Cuando no se quiere ver esas partes desagradables de uno, esas encuentran su salida en el otro. Es como si estuvieramos destinados a proyectar en otros nuestras partes intolerables, perpetuando el ciclo de sufrimiento. Un maestro una vez me dijo: “Sanadores que no han sanado estas partes las proyectan a otros”, lo desagradable está afuera, yo soy grandioso. Pues el amor se extiende, y se extiende no solo a lo bonito, a lo agradable de uno mismo, sino también a lo desagradable y a la sombra. Siendo un proceso, implica que no se tienen todas las certezas absolutas, ya que, de tenerlas, se tendría muy poco espacio hacia la exploración. Es un proceso de constante descubrimiento que parte de una curiosidad natural espontánea, una chispa que se sale del libreto.

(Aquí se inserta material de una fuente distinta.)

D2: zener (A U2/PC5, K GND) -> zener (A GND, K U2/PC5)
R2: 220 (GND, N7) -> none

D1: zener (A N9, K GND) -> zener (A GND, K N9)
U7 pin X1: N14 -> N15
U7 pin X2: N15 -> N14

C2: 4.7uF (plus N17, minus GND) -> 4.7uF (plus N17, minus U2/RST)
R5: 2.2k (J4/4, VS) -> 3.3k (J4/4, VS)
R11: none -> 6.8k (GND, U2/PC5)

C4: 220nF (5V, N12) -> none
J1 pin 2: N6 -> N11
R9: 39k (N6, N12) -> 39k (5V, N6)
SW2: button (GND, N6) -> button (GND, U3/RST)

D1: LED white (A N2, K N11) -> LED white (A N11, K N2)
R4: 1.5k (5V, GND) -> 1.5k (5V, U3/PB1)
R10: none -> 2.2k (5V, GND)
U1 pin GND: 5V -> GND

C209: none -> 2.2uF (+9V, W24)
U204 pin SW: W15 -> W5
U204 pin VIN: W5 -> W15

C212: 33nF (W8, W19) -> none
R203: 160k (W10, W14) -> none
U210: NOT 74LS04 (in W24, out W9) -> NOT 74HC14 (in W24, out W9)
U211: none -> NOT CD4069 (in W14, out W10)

El amor es expansivo, no es rígido. Es flexible, no es limitado. Se conoce en lo desconocido, en la sombra, en la oscuridad, que es cuando puedo prender una veladora y voltearme a ver. El amor abre al autocuidado, a la reflexión, a la empatía, a la comprensión, de uno mismo y del otro, pues uno no puede dar lo que uno no tiene en primer lugar. El narcisismo usa una pantalla de amor para sobrevivir, para servirse a sí mismo, pero no sabe recibir, por el contrario, requiere tomarlo por la fuerza y llenarse.
Al tener que estar contantemente llenándose, es como si uno se llenara de cheetos, papas rellenas de aire que no nutren ni llenan por mucho tiempo, que no perduran y se vuelve a repetir. Se necesita conquistar una ilusión y llenarse de ella, pues no alcanza. El amor, como una buena merienda, que requiere de tiempo y de preparación, se recibe y se da naturalmente, el amor llena tanto que no tiene de otra más que expanderse, compartirse.
Mientras que el narcisismo necesita de otro para ser sostenido y embellecido; el amor propio es un proceso de construcción en lo interno, que brilla, que luce por sí mismo, y que invariablemente se expande, se comparte. El amor parte no de la demanda del otro, sino del conocimiento de uno, de la mirada puesta en el conocimiento total del ser, el amor al no necesitar es libre, es un proceso que requiere de valentía, es genuino, es expansivo.
El amor, a final de cuentas, no es vanidoso, se termina por contagiar. El amor es una fuerza, un vivenciar que se enciende en lo cotidiano volviéndolo trascendental.